SUNIL SURI
SUNIL SURI
 

 

No FILTER

BY SARAH FRIER

Instagram isn’t designed to be a neutral technology, like electricity or computer code. It’s an intentionally crafted experience, with an impact on its users that is not inevitable, but is the product of a series of choices by its makers about how to shape behaviour.
— SARAH FRIER

Three Sentence Summary

The evolution of Instagram shows how decisions in a social media company - product design, which users to listen to, success metrics - can impact on the way we that we all live and unleash unintended consequences that even the creators of social media networks do not anticipate. Instagram enjoyed success because it leveraged our smartphones, used the strength of existing social media networks and was designed with the awareness of what had gone wrong for them. While Instagram's acquisition by Facebook for $1bn (in reality $700mn) was regarded as ludicrously over-priced at the time, Zuckerberg's decision to buy has been overwhelmingly vindicated and the episode demonstrated the failure of regulators to understand how value is created in social media networks.


WHAT DID I THINK?

A gripping tale of unintended consequences. Systrom is characterised as a thoughtful leader who appreciates the beauty in life and built an app to capture this beauty. Scale this ability to hundreds of millions of people and suddenly a whole host of behaviours and consequences are unleashed: bodily and architectural aesthetics all designed to be “Instagrammable”; personal influencers; and pressure to appear perfect or more interesting than reality.

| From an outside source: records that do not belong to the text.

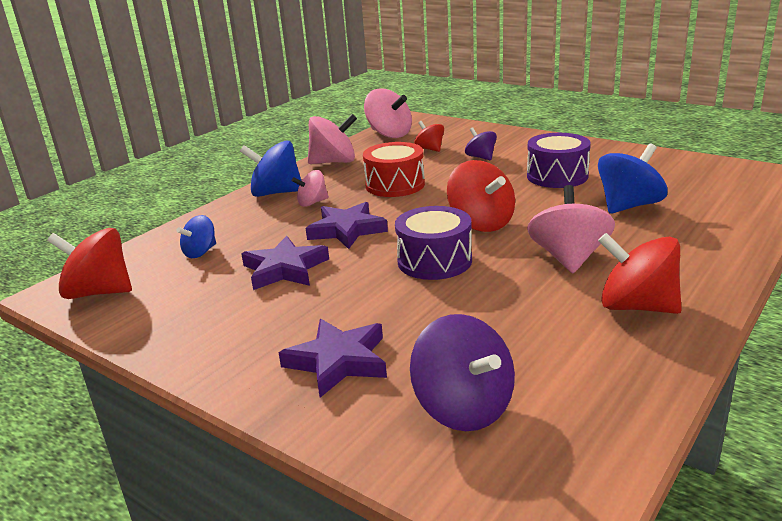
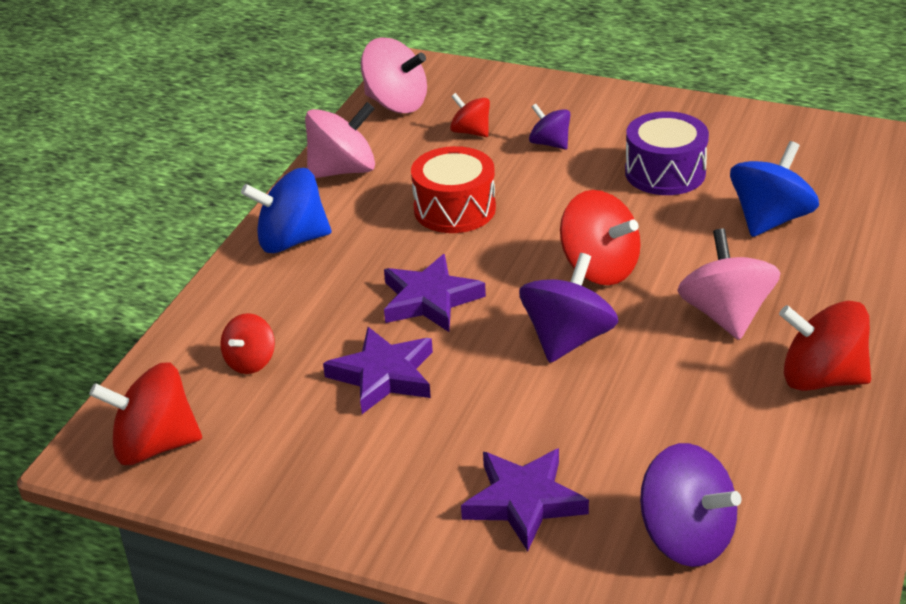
camera: 15 degrees left, 10 degrees up
(200, 252) = (250, 362): blue spinning top -> red spinning top
(312, 203) = (355, 254): pink spinning top -> none
(434, 261) = (567, 339): purple drum -> purple spinning top

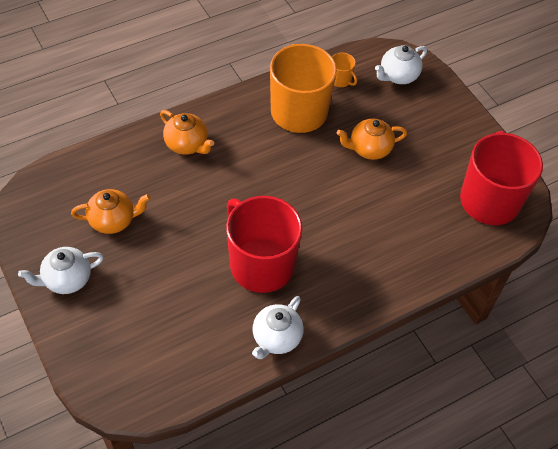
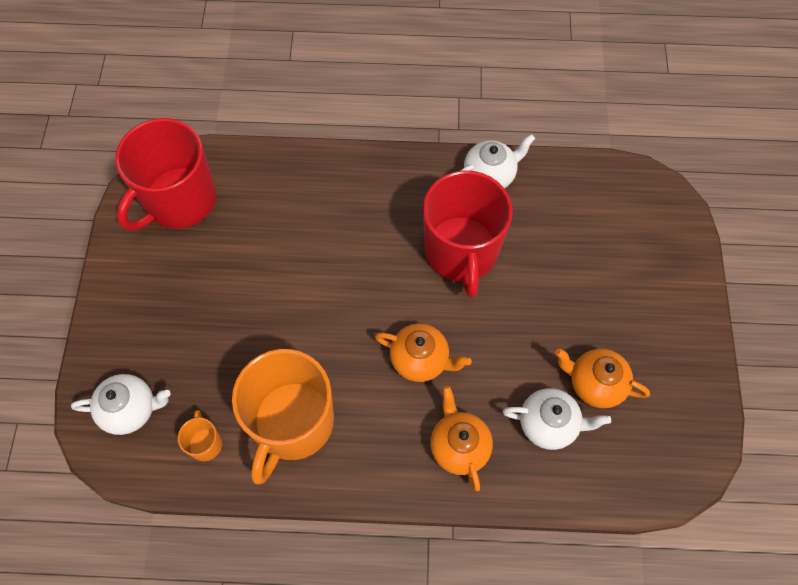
camera: 145 degrees left, 10 degrees up
(66, 279) = (673, 337): white teapot -> white teapot (549, 424)
(369, 149) = (251, 324): orange teapot -> orange teapot (420, 360)

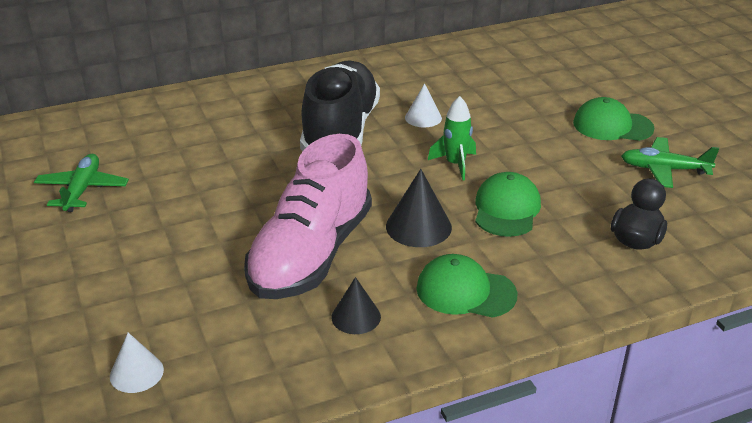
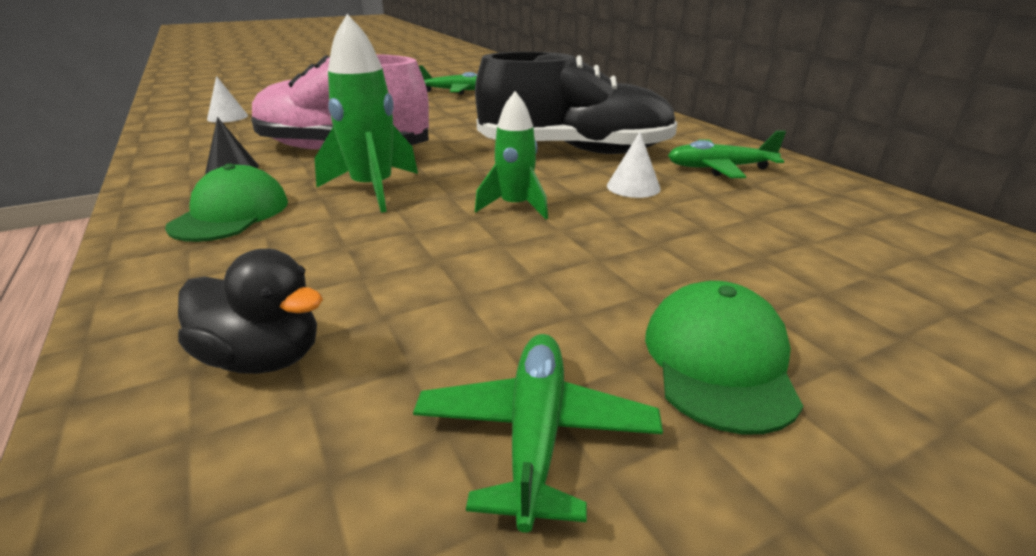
camera: 85 degrees right, 5 degrees down
(391, 82) = (719, 168): none -> green plane
(418, 226) = (373, 189): black cone -> green rocket
(506, 209) = (397, 239): green cap -> none

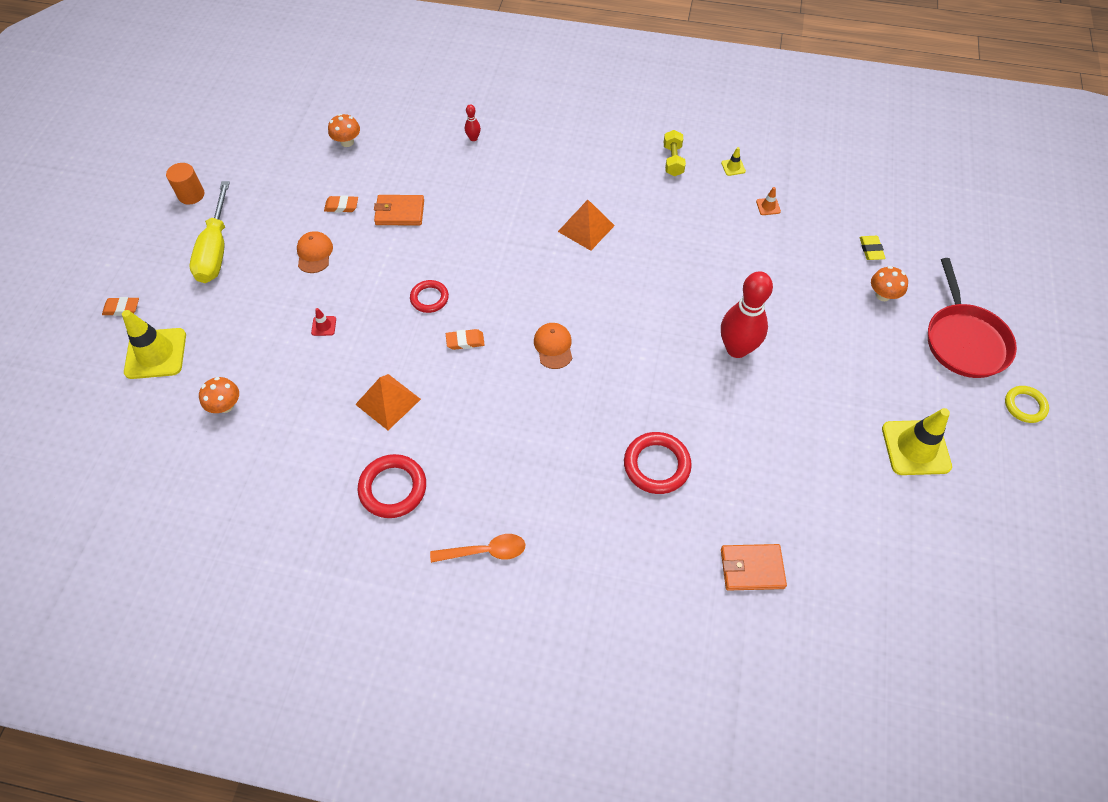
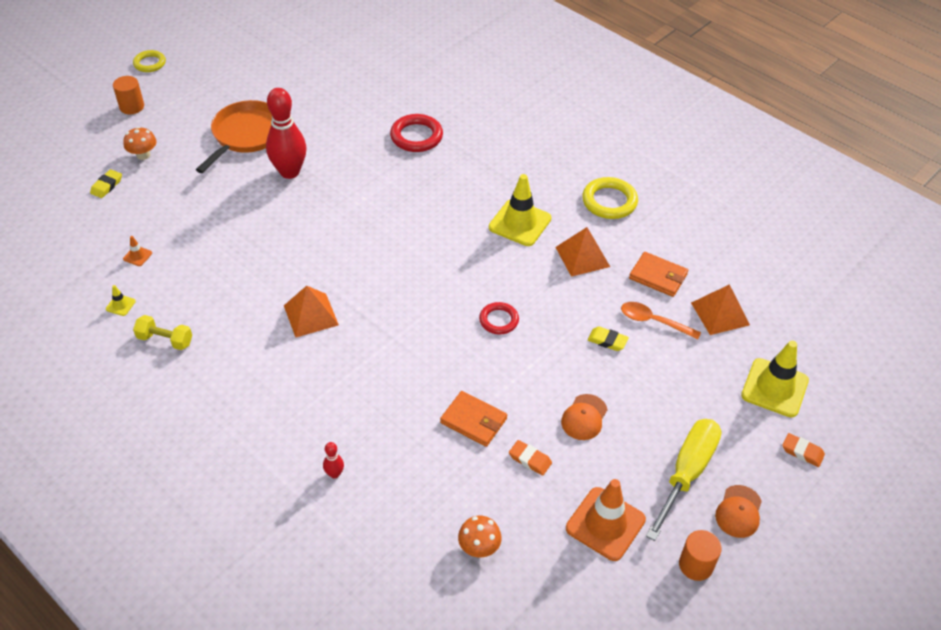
camera: 150 degrees left, 10 degrees down
(225, 405) = (720, 313): orange mushroom -> orange pyramid
(266, 191) = (605, 524): none -> orange traffic cone
(324, 326) = (607, 341): red traffic cone -> yellow eraser
(393, 488) = (609, 201): red ring -> yellow ring
(465, 341) = (492, 271): orange eraser -> none
(485, 551) = (566, 144): orange spoon -> orange spoon (654, 321)
(553, 346) = (424, 235): orange cap -> orange cap (739, 512)
(673, 160) = (165, 340): yellow dumbbell -> yellow dumbbell turned 75 degrees clockwise
(751, 568) = (408, 71): orange wallet -> orange wallet (658, 276)
(822, 369) = (246, 135): none -> orange pan
(915, 448) = (244, 75): yellow traffic cone -> yellow traffic cone (520, 223)
(964, 341) = (132, 107): red pan -> orange cylinder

Zuckerberg comes across as a strategic leader who outfoxed and outthought all his rivals, but who in prioritising Facebook’s growth at all cost has perhaps won pyrrhic victories (even if his wealth and influence has increased stupendously).

The question I wanted to ask after reading this was: what does Kevin Systrom think of his creation?

Instagram has been a democratising force in terms of allowing people to share their lives, but just looking at the app today even briefly is akin to walking down a boulevard of advertising billboards.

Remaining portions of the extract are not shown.